ASIC continues, asserting that the fund is not appropriate for
“very high” risk investors either:

There are investors included in the target market for the Fund
that may fall within Holon’s limited definition of a “Very
High” risk and return profile, but because of the significant
volatility and deep negative returns in a given year, the Fund
would not be suitable for them.

Similar positions are put in relation to Ethereum and Filecoin.
Holon’s response highlighted the manner in which they had
followed TMD guidance and templates for determining a target market
for the fund, based on well understood investment principles. Those
approaches appear to have been rejected by ASIC with further stop
orders being made.

Luke Benhcke of Holon said to the Australian Financial Review:

ASIC has formulated a carte blanche view on crypto assets and
don’t seem to be acknowledging standard investment principles
for these types of financial products.

This kind of approach is likely to be viewed as “regulation
by enforcement” and sends a chilling message to those who have
been seeking to offer crypto-asset financial products under licence
in Australia.

Of even greater concern, if the CASSPr licensing currently
underway with Treasury ultimately results in a markets licence
which falls under design & delivery obligations requiring a TMD
for the offer of crypto-assets, the approach adopted by ASIC in
relation to Holon could lead to a de facto ban over crypto-assets
being offered by any Australia CASSPr licence holders.

The perverse outcome, noted by Holon in their submissions, is
that with increasing numbers of Australians owning crypto-assets
directly, an insured and licensed fund offering would provide
additional options for those who do not wish to be exposed to the
risk of losing passwords or facing counterparty risk with digital
currency exchanges. By shutting these funds, the protections to
investors offered by those funds are denied to investors.
ASIC’s submissions unfortunately do not suggest a path to the
funds being offered in a compliant way.

At a minimum, the reputation of Australia as a jurisdiction
which is welcoming to crypto-asset businesses, investment and jobs
is tarnished by this approach, with more businesses likely to leave
our shores for jurisdictions that offer greater certainty and
technology enabling regulation.

Binance donates $300,000 to University of Western
Australia

International cryptocurrency exchange, Binance, has donated US
$300,000 in cryptocurrency to the University of Western Australia
(UWA) to promote blockchain education.
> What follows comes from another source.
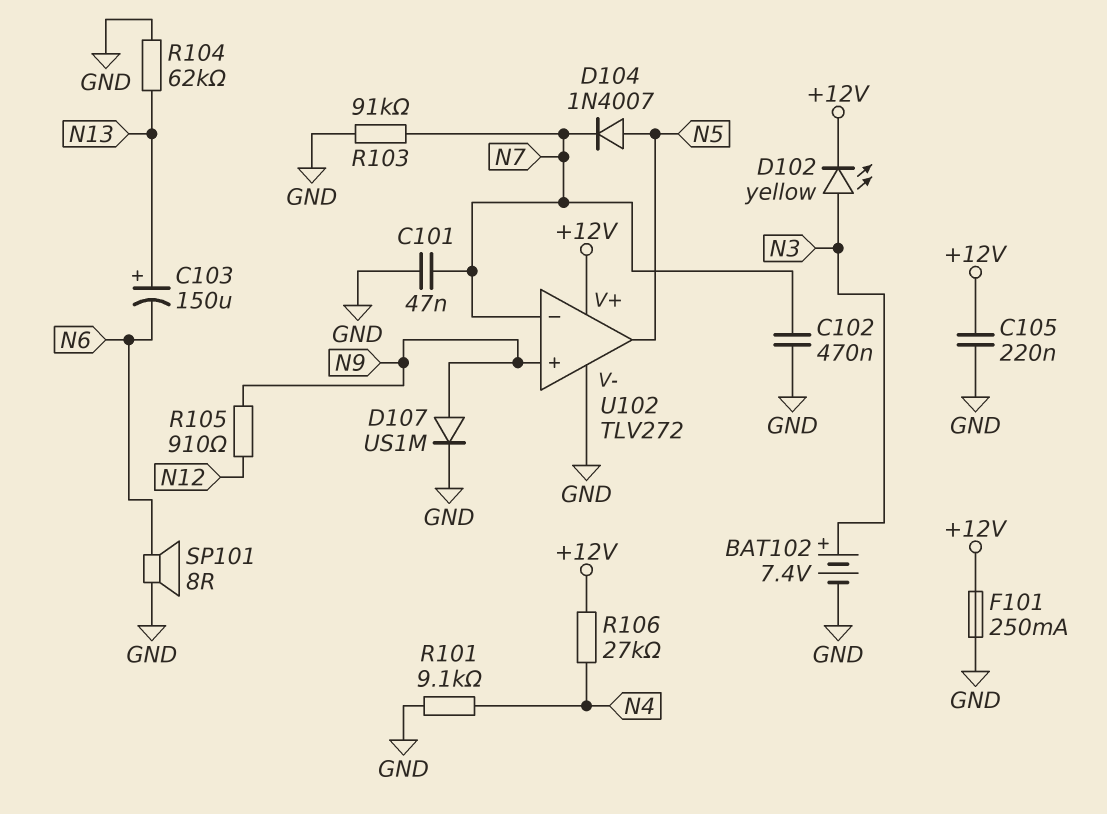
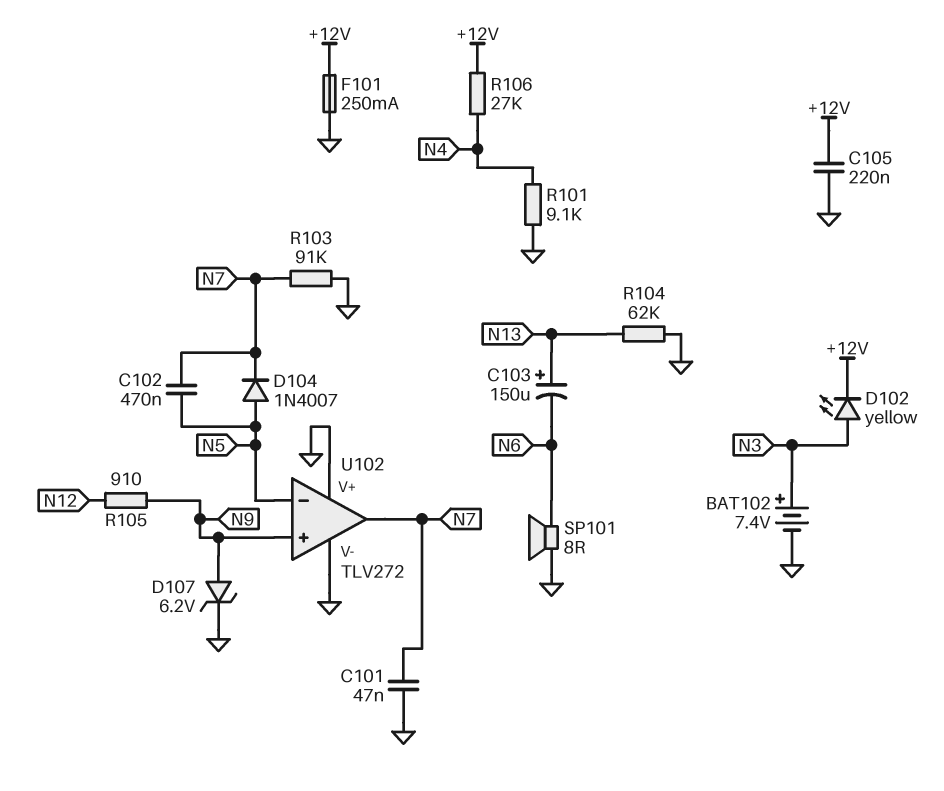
C102: 470nF (GND, N7) -> 470nF (N5, N7)
D107: diode US1M (A N9, K GND) -> zener 6.2V (A N9, K GND)
U102 pin V+: +12V -> GND
U102 pin in-: N7 -> N5
U102 pin out: N5 -> N7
The
donation was made in BUSD, a 1:1 USD-backed stablecoin, which has
been approved and is regulated by the New York State Department of
Financial Services.

The donation was made through the Binance Charity, a
blockchain-enabled donation platform that uses blockchain
technology to support, among other initiatives, the United Nations
Sustainable Development Goals.

The donation has been given to assist in funding of the
University’s existing blockchain work, including to build a
master’s program and develop a metaverse lab researched and
built by students.

Binance and the University of Western Australia believe
blockchain will be a growing job sector as calls for regulation are increasing, and the
industry enters into a new stage of adoption both internationally and
in Australia.

Government-led regulation in Australia will require a range of
stakeholders across various industries all with intimate knowledge
of the regulations and industry generally. Blockchain courses are
increasingly being offered at universities around Australia.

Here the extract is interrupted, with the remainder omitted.